Pay, don't pay, whatever. Getting mad at the internet over it seems a bit too far, but that's just my opinion ya know.

And the bottom line is that you are better prepared in the future when someone glosses over damages maybe you won't. Or maybe you will tilt against windmills, I dunno the choice is completely yours.

And Just so you know, I make $12 an hour. $100 is a fair bit of money but it is *NOTHING* in the grand scheme of things. Especially on a vacation, especially on a charter, especially in Europe.


----------



## Hellenic Charters (Jun 13, 2012)

We do not understand how the owner who is one of the partners of Hellenic Charters could be responsible for any damages that were created during the charter period that Mr. Segah was responsible as the skipper on our Bavaria 39 S/Y Nireus.

Mr. Segah had all the time to inspect the boat due to that he spent the night on board due to his late arrival.

He was actually so thorough that he even insisted to pay the outstanding charter payment after he had visited Lavrion port authorities with our representative to check if the boat papers were in order and duly stamped.

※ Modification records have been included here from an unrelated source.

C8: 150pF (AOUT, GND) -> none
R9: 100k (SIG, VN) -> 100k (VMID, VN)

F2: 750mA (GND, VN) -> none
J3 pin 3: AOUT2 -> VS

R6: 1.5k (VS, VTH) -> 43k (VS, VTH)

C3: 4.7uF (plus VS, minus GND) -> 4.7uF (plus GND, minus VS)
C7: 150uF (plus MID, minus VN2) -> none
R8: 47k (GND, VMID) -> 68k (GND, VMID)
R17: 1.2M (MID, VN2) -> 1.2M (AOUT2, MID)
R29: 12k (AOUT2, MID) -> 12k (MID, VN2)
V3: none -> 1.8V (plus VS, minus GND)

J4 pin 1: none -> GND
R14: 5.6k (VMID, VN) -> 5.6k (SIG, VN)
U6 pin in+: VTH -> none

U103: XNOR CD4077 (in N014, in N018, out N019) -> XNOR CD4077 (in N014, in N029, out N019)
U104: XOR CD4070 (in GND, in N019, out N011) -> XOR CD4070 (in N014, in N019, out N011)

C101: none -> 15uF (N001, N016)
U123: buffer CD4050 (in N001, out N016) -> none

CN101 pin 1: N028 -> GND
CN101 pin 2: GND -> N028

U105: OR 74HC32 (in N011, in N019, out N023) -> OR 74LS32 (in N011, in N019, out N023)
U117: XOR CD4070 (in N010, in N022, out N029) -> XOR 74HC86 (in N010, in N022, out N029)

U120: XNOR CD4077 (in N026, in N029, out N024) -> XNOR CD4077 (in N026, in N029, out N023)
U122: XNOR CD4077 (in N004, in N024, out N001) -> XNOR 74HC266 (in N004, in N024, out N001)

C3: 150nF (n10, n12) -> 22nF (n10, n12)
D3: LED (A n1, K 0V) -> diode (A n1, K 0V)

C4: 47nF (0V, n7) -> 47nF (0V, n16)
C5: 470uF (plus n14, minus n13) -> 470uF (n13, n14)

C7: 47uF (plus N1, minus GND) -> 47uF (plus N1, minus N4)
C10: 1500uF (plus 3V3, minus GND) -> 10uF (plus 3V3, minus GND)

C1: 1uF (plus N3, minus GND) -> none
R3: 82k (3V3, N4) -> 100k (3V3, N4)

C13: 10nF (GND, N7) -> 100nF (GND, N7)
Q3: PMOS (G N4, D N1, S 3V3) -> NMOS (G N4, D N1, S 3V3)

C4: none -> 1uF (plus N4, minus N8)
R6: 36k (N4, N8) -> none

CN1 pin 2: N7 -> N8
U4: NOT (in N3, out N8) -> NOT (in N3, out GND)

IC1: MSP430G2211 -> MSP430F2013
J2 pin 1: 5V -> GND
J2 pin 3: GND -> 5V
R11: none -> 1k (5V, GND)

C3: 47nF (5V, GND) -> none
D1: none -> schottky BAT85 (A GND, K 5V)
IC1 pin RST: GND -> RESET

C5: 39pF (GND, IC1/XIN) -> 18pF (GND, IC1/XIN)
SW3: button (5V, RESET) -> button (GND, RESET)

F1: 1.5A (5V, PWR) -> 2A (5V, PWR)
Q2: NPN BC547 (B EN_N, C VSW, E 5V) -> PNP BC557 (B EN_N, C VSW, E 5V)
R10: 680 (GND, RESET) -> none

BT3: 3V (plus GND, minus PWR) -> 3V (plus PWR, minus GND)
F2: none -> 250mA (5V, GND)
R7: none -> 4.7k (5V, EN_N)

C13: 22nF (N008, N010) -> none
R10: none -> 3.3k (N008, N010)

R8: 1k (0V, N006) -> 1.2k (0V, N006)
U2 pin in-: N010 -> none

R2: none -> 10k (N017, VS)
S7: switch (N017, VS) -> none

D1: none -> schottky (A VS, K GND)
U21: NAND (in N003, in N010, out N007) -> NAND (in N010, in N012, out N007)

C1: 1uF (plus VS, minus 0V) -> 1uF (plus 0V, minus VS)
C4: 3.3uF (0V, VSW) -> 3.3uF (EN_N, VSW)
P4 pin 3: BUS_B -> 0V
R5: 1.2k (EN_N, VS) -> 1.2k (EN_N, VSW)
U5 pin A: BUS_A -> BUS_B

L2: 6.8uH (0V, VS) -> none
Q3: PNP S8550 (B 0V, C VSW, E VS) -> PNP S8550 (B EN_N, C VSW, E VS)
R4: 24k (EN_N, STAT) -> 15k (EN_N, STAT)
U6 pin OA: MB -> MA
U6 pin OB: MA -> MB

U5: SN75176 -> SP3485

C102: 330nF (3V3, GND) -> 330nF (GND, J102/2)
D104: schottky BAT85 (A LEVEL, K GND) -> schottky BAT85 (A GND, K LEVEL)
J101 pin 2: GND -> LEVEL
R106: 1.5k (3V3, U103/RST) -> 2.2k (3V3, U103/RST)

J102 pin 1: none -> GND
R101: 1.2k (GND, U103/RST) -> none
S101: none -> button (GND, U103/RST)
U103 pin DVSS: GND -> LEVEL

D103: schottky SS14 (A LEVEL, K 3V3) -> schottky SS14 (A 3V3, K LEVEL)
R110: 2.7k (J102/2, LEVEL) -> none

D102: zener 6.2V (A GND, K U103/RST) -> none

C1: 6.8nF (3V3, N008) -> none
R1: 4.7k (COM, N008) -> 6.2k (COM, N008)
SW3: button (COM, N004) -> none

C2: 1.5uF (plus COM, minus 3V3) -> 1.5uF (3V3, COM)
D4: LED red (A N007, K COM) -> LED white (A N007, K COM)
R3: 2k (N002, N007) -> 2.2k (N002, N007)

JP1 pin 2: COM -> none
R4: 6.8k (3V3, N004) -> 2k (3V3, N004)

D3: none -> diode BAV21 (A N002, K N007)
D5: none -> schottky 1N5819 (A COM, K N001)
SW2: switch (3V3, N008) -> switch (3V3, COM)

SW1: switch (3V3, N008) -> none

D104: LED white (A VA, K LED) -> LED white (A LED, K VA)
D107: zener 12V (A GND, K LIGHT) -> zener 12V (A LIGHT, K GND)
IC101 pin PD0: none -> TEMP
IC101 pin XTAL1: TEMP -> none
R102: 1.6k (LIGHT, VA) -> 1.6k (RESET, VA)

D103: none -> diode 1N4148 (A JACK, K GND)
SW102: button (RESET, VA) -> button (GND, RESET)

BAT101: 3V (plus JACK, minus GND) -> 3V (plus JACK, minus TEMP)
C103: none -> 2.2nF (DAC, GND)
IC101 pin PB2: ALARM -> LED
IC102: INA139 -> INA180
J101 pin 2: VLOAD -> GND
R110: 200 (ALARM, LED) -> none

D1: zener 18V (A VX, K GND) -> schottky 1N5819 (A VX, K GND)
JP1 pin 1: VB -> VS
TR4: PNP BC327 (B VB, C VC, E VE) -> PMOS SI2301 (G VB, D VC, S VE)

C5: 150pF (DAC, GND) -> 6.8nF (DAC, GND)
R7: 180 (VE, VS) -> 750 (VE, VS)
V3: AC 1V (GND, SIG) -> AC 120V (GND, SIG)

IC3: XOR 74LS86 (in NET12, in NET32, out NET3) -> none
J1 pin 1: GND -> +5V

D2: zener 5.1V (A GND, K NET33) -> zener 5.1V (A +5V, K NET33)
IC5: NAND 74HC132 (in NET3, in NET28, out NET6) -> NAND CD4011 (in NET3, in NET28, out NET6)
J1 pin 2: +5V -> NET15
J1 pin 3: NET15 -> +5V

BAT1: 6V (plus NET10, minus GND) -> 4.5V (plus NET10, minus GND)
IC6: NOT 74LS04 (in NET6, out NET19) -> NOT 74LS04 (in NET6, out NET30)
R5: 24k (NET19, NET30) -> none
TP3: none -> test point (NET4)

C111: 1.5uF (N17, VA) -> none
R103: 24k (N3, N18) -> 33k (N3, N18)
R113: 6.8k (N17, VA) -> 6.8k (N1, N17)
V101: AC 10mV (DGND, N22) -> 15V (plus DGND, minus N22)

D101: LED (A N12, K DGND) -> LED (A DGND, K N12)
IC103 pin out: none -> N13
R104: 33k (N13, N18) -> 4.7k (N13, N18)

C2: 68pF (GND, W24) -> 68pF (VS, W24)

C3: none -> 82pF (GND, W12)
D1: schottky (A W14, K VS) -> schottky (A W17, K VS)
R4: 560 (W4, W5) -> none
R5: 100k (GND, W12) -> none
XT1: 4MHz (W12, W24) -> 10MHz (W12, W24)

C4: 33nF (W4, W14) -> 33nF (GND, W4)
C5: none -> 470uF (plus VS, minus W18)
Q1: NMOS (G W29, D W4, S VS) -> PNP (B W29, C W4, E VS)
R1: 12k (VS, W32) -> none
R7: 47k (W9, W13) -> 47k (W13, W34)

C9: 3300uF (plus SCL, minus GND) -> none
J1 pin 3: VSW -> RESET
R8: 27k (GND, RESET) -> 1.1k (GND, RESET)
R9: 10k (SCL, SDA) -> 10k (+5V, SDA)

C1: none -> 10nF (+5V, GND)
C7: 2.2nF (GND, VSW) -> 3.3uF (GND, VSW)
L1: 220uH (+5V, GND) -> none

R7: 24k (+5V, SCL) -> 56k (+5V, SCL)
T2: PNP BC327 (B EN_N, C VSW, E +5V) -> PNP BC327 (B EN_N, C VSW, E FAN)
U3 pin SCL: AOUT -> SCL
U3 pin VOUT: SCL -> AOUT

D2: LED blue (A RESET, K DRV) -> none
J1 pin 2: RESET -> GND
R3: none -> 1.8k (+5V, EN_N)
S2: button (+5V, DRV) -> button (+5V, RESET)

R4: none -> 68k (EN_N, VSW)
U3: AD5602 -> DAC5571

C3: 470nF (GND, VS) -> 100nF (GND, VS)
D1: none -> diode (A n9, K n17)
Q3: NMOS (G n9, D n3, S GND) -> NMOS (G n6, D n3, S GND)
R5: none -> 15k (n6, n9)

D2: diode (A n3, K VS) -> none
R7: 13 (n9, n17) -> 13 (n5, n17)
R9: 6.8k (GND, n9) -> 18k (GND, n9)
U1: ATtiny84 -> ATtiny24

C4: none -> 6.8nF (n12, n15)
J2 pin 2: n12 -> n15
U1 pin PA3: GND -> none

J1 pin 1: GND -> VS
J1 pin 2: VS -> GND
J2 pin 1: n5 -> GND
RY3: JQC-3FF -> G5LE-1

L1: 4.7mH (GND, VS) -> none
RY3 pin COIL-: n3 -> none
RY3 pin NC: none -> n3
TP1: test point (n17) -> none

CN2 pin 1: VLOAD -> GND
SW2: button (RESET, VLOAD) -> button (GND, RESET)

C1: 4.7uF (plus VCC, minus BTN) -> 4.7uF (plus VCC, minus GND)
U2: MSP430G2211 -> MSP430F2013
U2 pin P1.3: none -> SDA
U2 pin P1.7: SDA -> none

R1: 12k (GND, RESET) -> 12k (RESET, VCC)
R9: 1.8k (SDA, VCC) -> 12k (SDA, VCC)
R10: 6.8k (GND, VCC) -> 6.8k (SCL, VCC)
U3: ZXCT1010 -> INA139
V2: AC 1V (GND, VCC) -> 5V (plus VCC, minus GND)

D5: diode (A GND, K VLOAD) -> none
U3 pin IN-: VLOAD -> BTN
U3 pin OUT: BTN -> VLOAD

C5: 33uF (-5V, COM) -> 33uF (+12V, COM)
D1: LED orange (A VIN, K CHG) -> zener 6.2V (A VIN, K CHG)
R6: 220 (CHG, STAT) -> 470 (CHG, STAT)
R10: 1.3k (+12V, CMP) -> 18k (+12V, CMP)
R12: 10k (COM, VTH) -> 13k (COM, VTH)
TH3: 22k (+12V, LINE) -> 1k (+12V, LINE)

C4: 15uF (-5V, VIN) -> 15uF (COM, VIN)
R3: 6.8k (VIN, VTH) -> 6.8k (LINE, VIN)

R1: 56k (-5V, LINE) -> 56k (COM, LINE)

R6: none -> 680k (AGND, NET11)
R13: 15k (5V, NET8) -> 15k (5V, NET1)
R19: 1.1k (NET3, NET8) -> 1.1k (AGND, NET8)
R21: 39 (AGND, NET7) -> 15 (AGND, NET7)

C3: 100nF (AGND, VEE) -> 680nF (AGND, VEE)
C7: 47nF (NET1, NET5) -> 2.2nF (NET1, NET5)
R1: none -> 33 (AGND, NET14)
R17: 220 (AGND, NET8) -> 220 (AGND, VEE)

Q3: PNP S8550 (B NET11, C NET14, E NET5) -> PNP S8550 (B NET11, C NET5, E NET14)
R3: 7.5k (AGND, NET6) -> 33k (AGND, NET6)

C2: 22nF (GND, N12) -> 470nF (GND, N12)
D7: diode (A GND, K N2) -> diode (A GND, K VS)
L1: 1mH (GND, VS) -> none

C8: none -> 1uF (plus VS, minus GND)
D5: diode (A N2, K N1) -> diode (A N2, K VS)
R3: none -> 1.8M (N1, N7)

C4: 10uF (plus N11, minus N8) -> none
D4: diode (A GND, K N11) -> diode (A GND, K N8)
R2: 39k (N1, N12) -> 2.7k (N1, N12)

The actual damages were two, the cleat and the one of the rope brakes plus we noticed after his departure that his guests had also damaged one of the deck air ducts.

The cleat had not been repaired but was replace when a previous client had the same damage, cleats on Bavaria’s are fastened by threaded screws when we replaced it we fastened it with through bolts and nuts plus used an aluminium plate so as to make it more secure.

The total cost of the damages was more than 90 euro but after I spoke to my partner we only charged the minimum which was only 90euro, Mr. Segah had also problem when we refunded his security deposit, he instead on receiving the same denomination of notes that he had given us and not what we had at the time of refund.

We also paid the deference for his transfer from the airport to Lavrion due to that the transfer service had quoted 90euro but the transfer cost for a night transfer was 120euro so we paid the 30euro deference, I suppose that this action is not regarded as a service from his agent (Hellenic Charters).

To finalise our response to Mr. Segah claims we would like to inform him that his details have been passed on to our Lawyers and his profound claims and slander of our company will be handled accordingly.

Dimitris Oikonomakos


----------